Bear in mind, too, that depending on the program you’re applying for, the cost of hiring a writer may eat in to the funding too much to make it worthwhile.

Regardless of the funder – FACTOR, The Radio Starmaker Fund, Canada Council for The Arts, or other federal, provincial or municipal agencies – they want you to succeed. “I got my first FACTOR funding 25 years ago, and I’ve dealt with different people along the way, but they’re always competent and understanding,” says Doyle. “They have to adhere to strict rules around how money is spent, but there’s compassion, and an understanding of how the industry works. I’ve been very fortunate to be accepted, but I’ve applied for things that haven’t been accepted, and that’s the way it should go. It should be nurturing new artists. But I appreciate their willingness to see artists through their careers. It’s not just a focus on what’s shiny or new. It’s a fair funding model for established and emerging artists.”

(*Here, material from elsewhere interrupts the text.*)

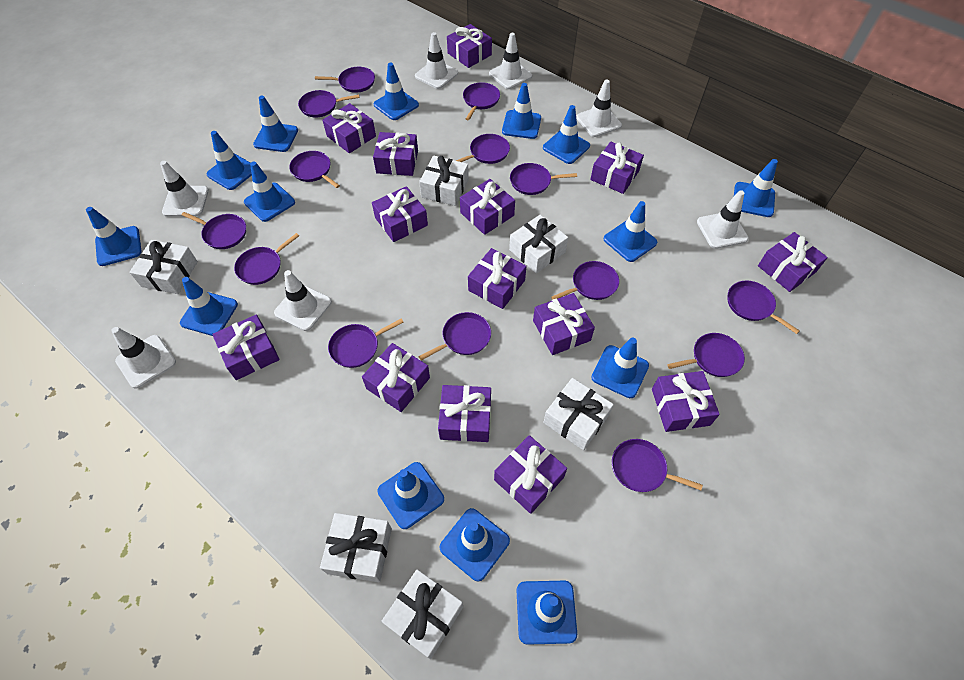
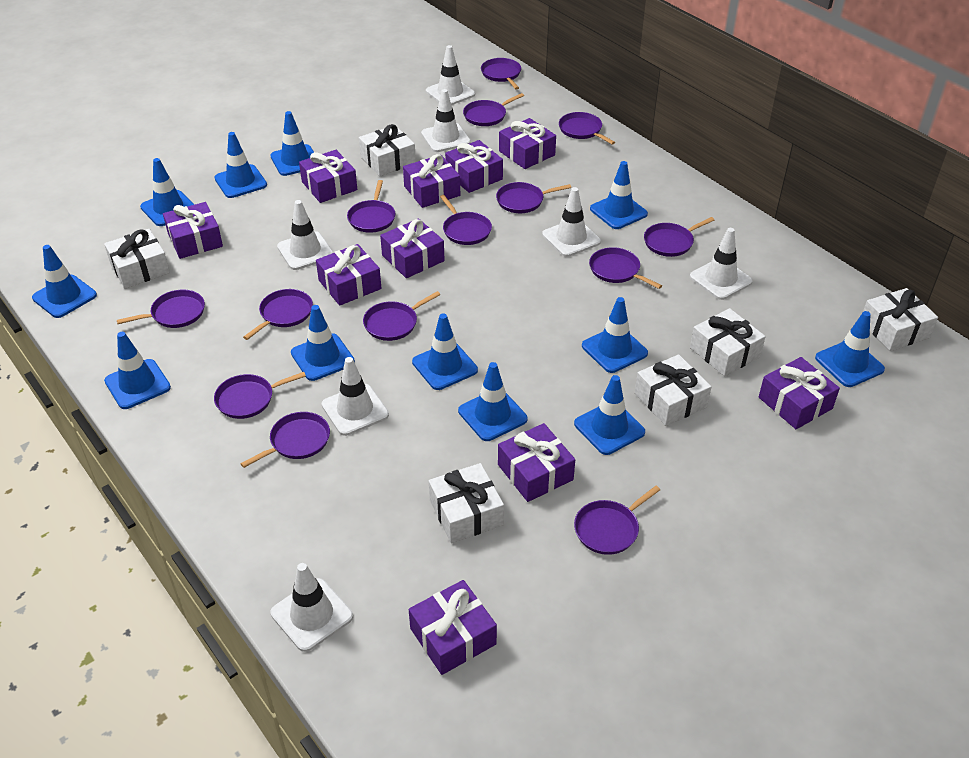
blue traffic cone: 14 -> 12
purple gift: 14 -> 10

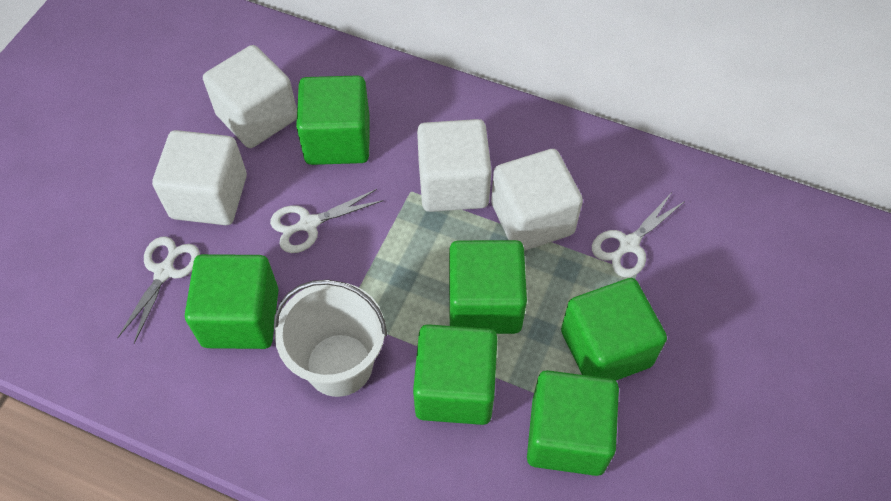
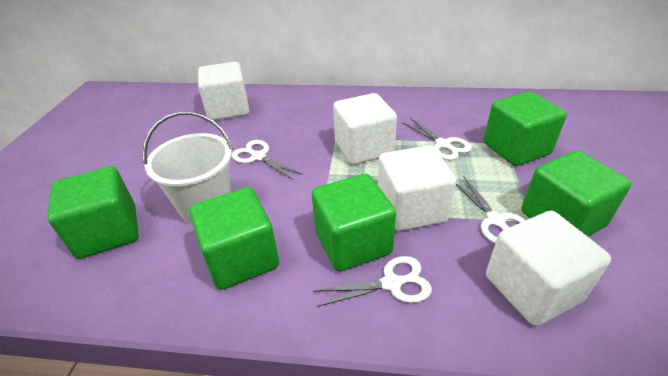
green cube: 6 -> 5
white scissors: 3 -> 4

One artist for whom various funding agencies’ support has been particularly helpful is Alberta-based singer-songwriter Nuela Charles. Like Bellamy, Taylor, and Doyle, Charles has been turned down, but since starting out in 2012, the funding she has received, and the process of applying, have been integral to her career.

“It was trial and error, and speaking to other people who’ve written grants… A gradual learning curve, but I’ve gotten to the point where I can contract out for other artists if they need grant writing, and have been able to get FACTOR and Alberta Foundation for the Arts funding for a couple of bands.”

Charles’ latest record, The Grand Hustle, was nominated for a 2018 JUNO Award, in the Adult Contemporary Album of the Year category. “That record,” she says, “was actually funded by FACTOR. Without their funding, that would never have happened…

“[But] when applying for the funding, have a backup plan,” she adds. “If your goal is to create a project and you don’t get funding, have a way to still do it, and plan to do it because, I feel, you shouldn’t be dependent on funding. It’s nice to have, but still create your art.”